For this project, the student will conduct fieldwork and genetic analyses to assess connectivity for a range of native and invasive species that specialise on wetland habitats, and which have a local stronghold in the Fens. The student will also use a suite of new modelling approaches to predict the consequences of various conservation strategies, with an opportunity to contribute to the ongoing development of the increasingly popular software tool RangeShifter for understanding eco-evolutionary dynamics and the consequences of land management and conservation strategies.
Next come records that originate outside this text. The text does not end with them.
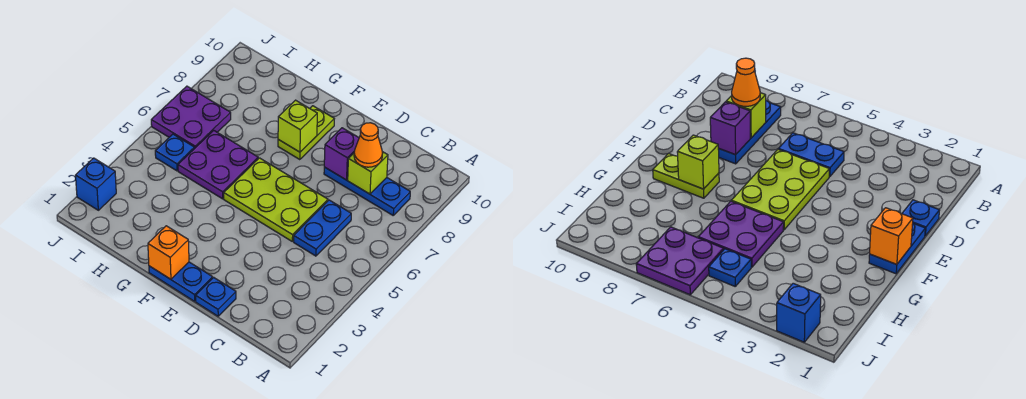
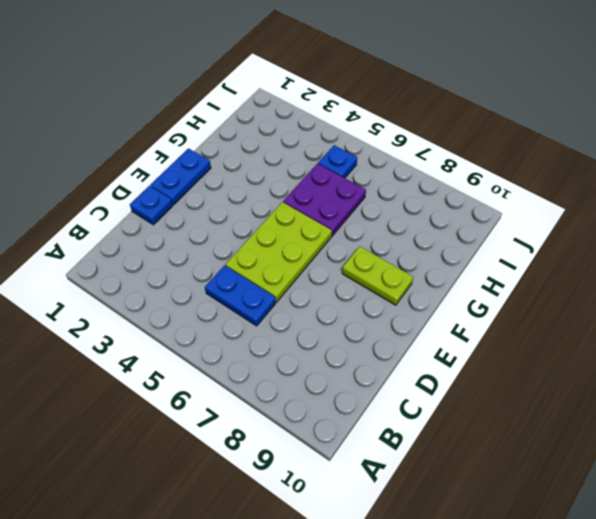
none -> blue plate B8:D8 level 1
none -> purple plate I6:J7 level 1
none -> blue brick J2 level 1

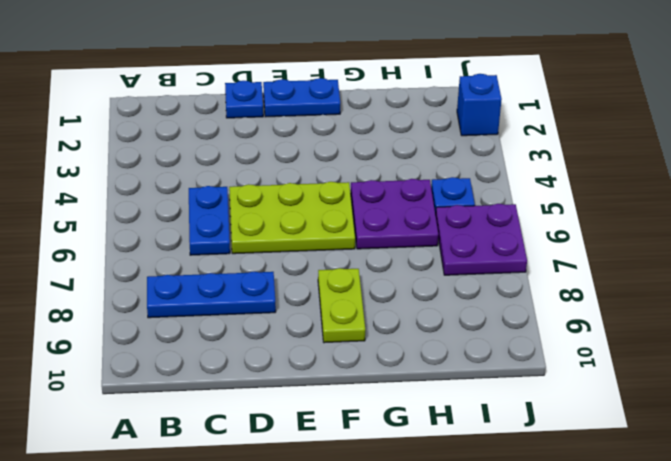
none -> lime brick C8 level 2
none -> purple brick D8 level 2
none -> orange brick F1 level 2

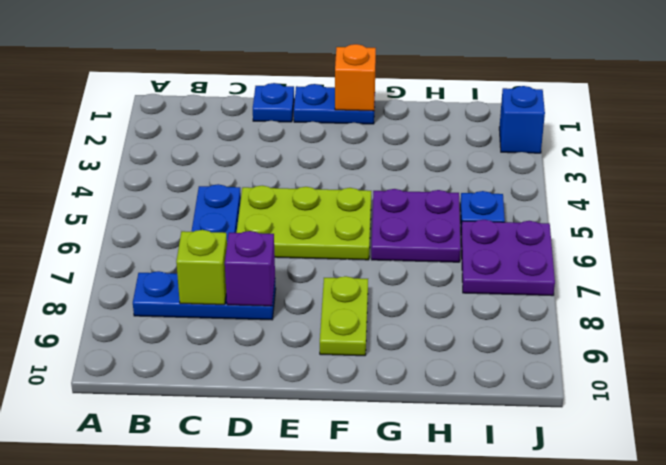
none -> lime brick F8 level 2
none -> orange cone C8 level 3

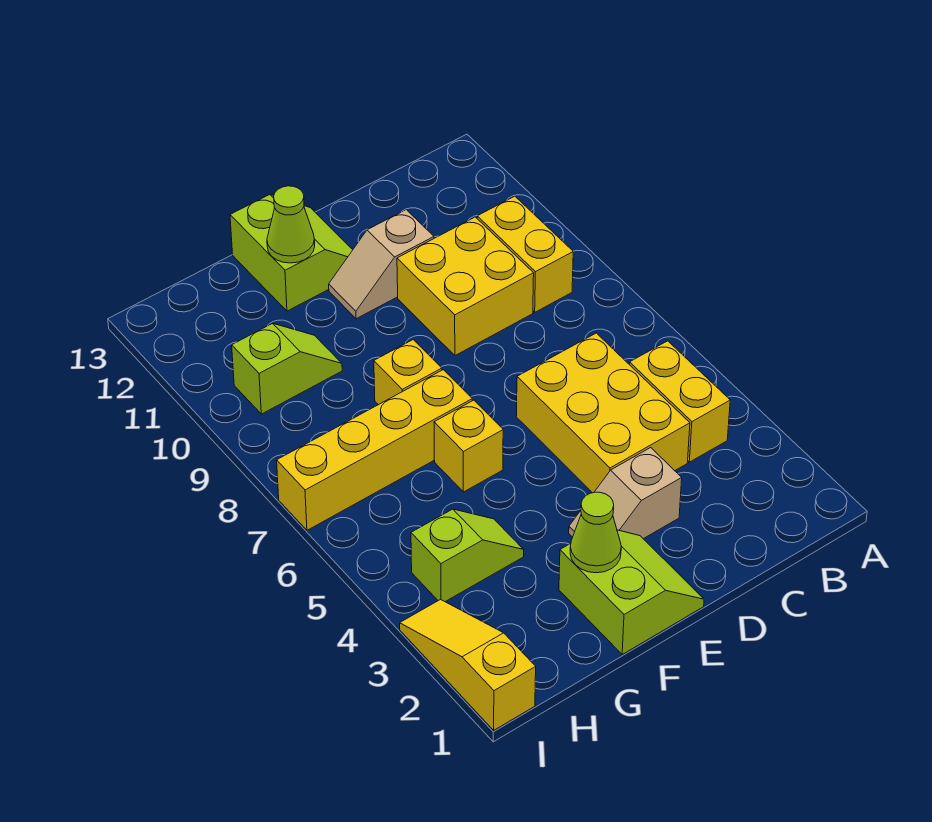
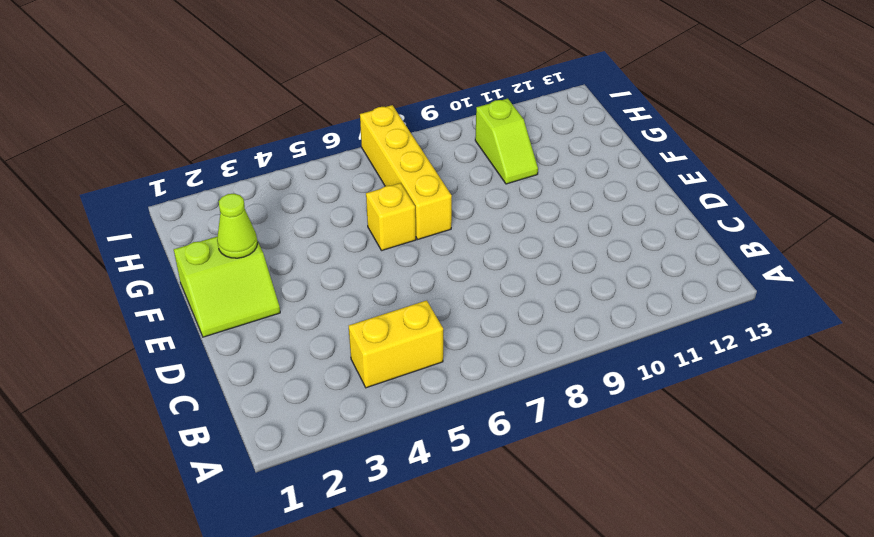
none -> yellow brick B9:B10 level 1
none -> yellow brick C4:D6 level 1
none -> yellow brick C9:D10 level 1

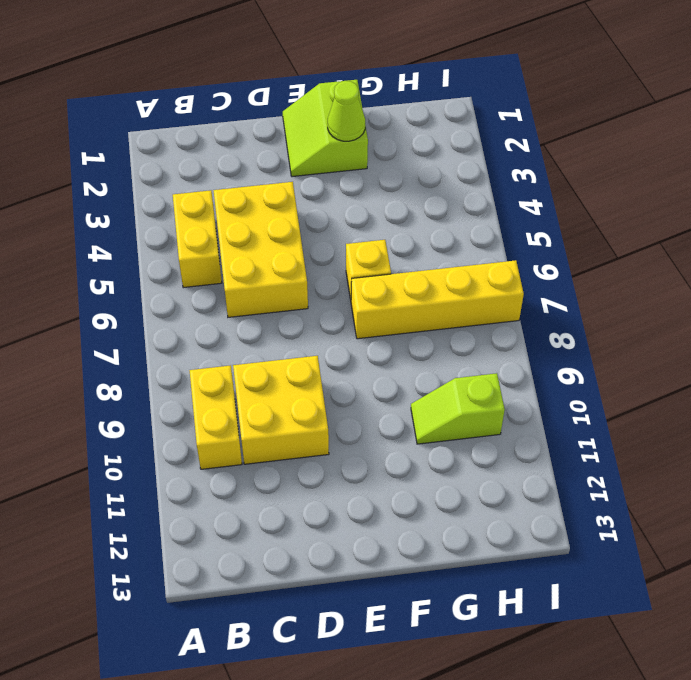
none -> tan slope D3:E3 level 1 top D
none -> tan slope D11:E11 level 1 top D
none -> lime slope E12:F13 level 1 top F

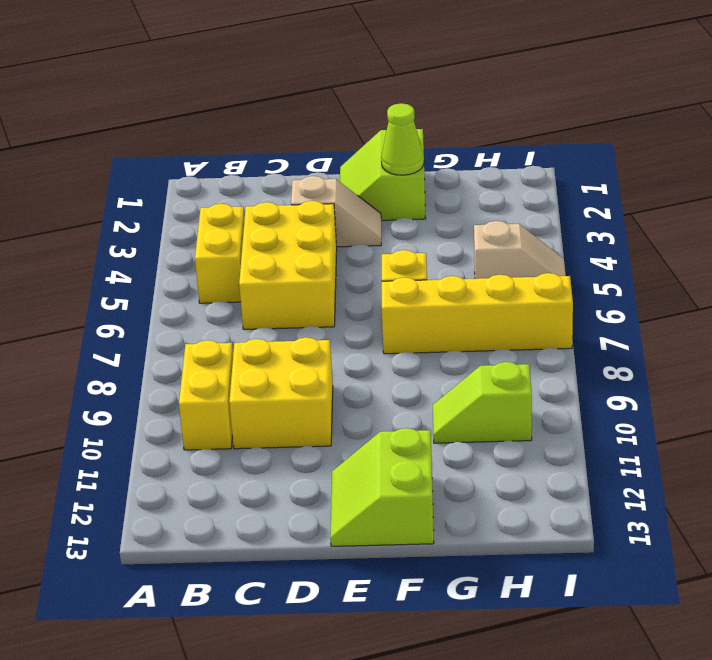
tan slope H5:I5 level 1 top H -> tan slope D11:E11 level 1 top D
none -> yellow brick F8 level 1
none -> lime slope G4:H4 level 1 top H
none -> yellow slope I1:I3 level 1 top 1

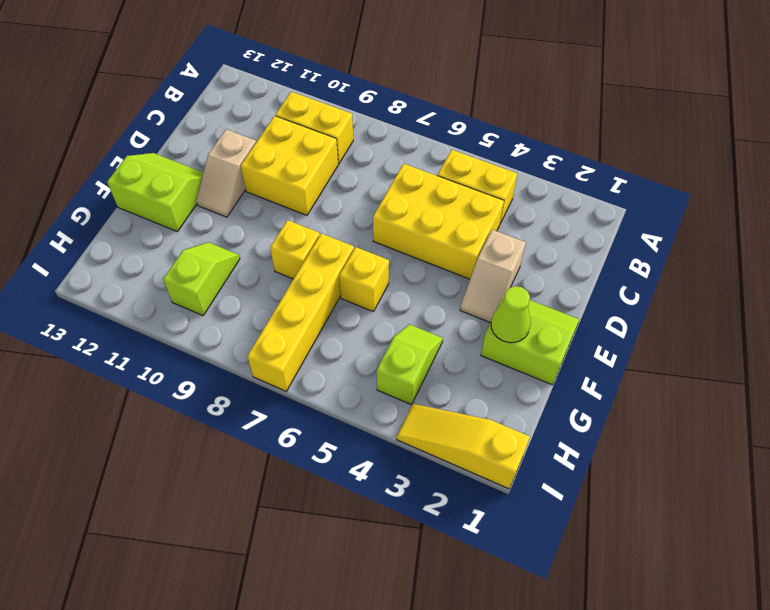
none -> lime cone F12 level 2

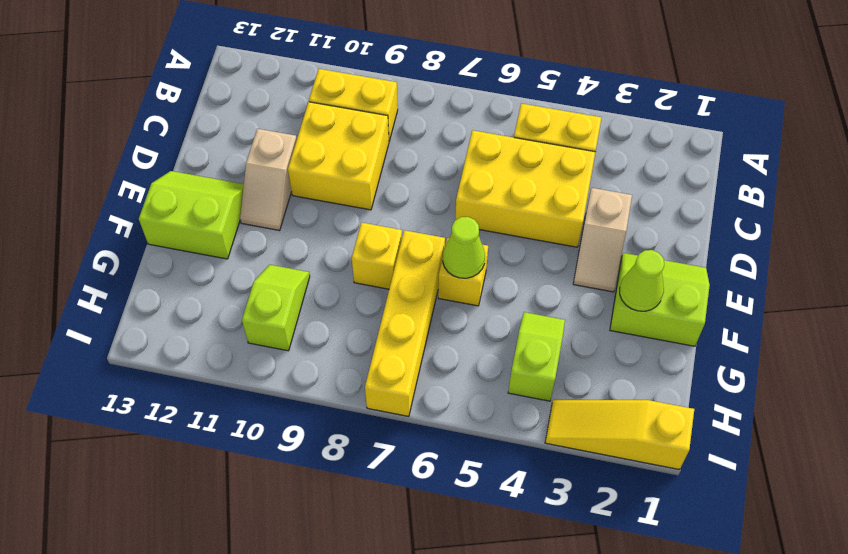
lime cone F6 level 2 -> lime cone F12 level 2

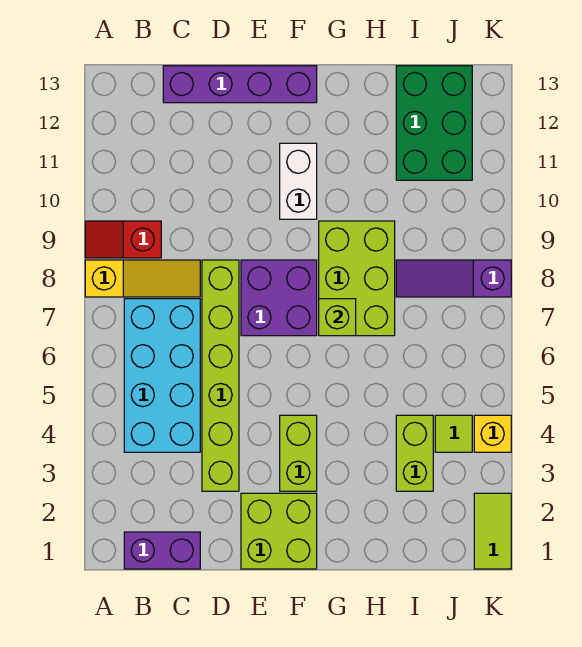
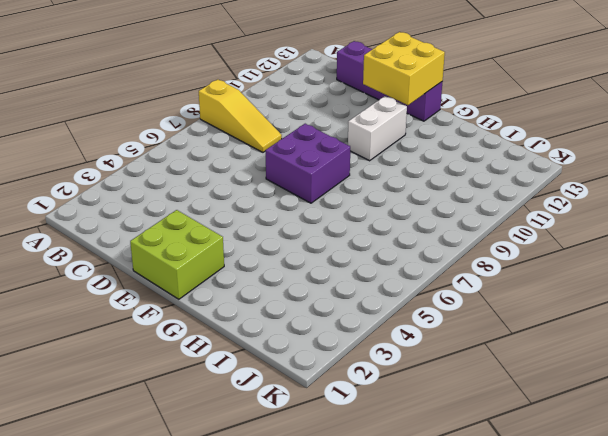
yellow brick E12:F13 level 2 -> none
none -> red slope A9:B9 level 1 top B
none -> purple brick B1:C1 level 1
none -> cyan brick B4:C7 level 1

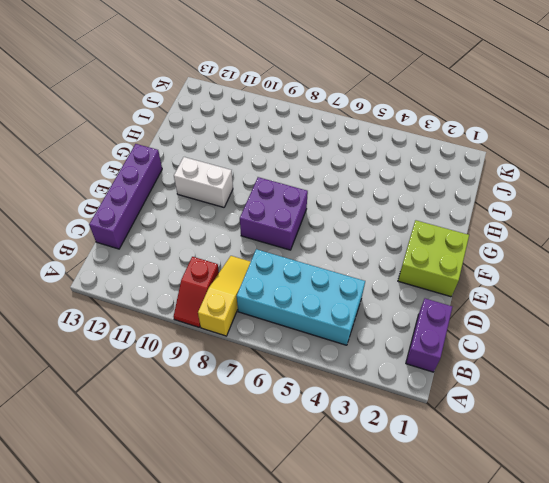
none -> lime brick D3:D8 level 1
none -> lime brick F3:F4 level 1
none -> lime brick G7:H9 level 1

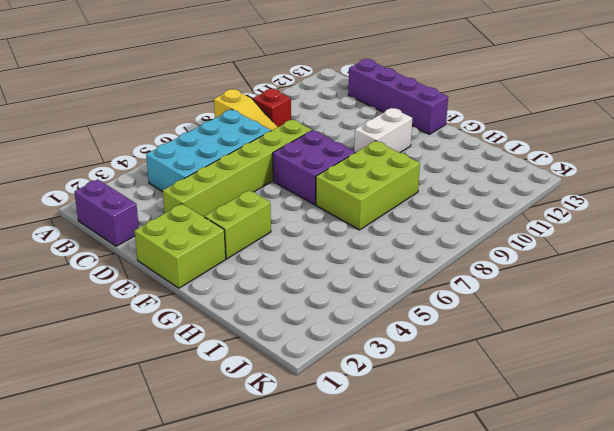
none -> lime brick I3:I4 level 1
none -> purple slope I8:K8 level 1 top K
none -> green brick I11:J13 level 1

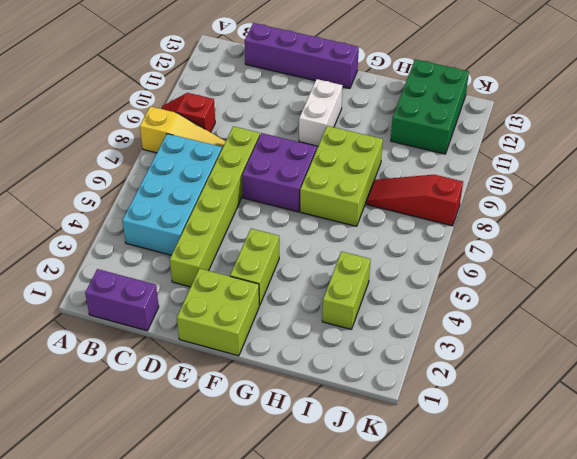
red slope I8:K8 level 1 top K -> purple slope I8:K8 level 1 top K
none -> lime tile J4 level 1
none -> lime tile K1:K2 level 1
none -> yellow brick K4 level 1

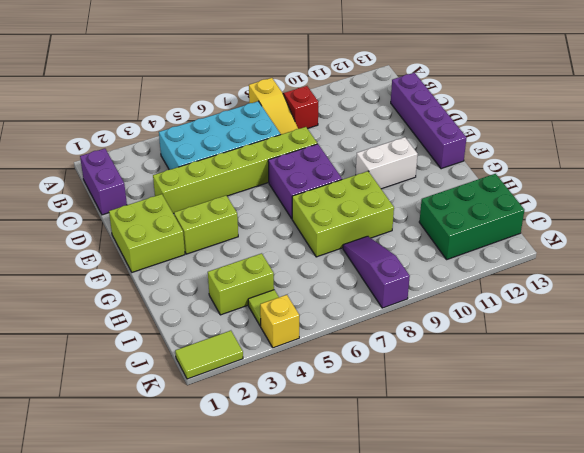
none -> lime brick G7 level 2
The student will be based at the dynamic Institute of Biological and Environmental Sciences at the University of Aberdeen, joining the research groups of Lesley Lancaster (http://lancasterlab.weebly.com) and Justin Travis (https://www.abdn.ac.uk/ibes/people/profiles/justin.travis), who will provide all relevant training in population genetics and individual-based modelling. The student will also work closely with project cosupervisors at Natural England, Dr.’s Nicholas Macgregor, Humphrey Crick, and Ruth Hall; these scientists are at the cutting edge of development of effective conservation strategies for wetlands and other ecosystems. The project is also cosupervised by conservation practitioner Catherine Weightman, who will ensure uptake and implementation of the project results for Fens conservation priorities and give the student direct links with stakeholders in the Fens.

Application Process:
Please apply for admission to the ’Degree of Doctor of Philosophy in Biological Science’ to ensure that your application is passed to the correct college for processing.
Please provide a copy of the degree certificate and transcript for each previous degree undertaken, a copy of your English language proficiency certificate (if relevant), and contact details of two referees who can comment on your previous academic performance (at least one should be from your current degree programme). References will be requested if you are selected for interview. Incomplete applications will not be considered.

Funding Notes

These studentships are available to UK and other EU nationals (due to funding criteria, EU nationals MUST have resided in the UK for three years prior to commencing the studentship) and provides funding for tuition fees and stipend, subject to eligibility.

Candidates should have (or expect to achieve) a minimum of a 2.1 Honours degree in a relevant subject. Applicants with a minimum of a 2.2 Honours degree may be considered provided they have a Distinction at Masters level.

References

Rudnick, D. et al. (2012) The Role of Landscape Connectivity in Planning and Implementing Conservation and Restoration Priorities. Issues in Ecology. Report No. 16. Ecological Society of America. Washington, DC.

Mossman, Panter, and Dolman (2012). Fens Biodiversity audit. http://www.cperc.org.uk/downloads/5_Fens_Biodiversity_Audit_FINAL_Report_24-10-2012.pdf

Bocedi, G., Palmer, S. C.F., Pe'er, G., Heikkinen, R. K., Matsinos, Y. G., Watts, K. and Travis, J. M.J. (2014), RangeShifter: a platform for modelling spatial eco-evolutionary dynamics and species' responses to environmental changes. Methods Ecol Evol, 5: 388–396. doi:10.1111/2041-210X.12162.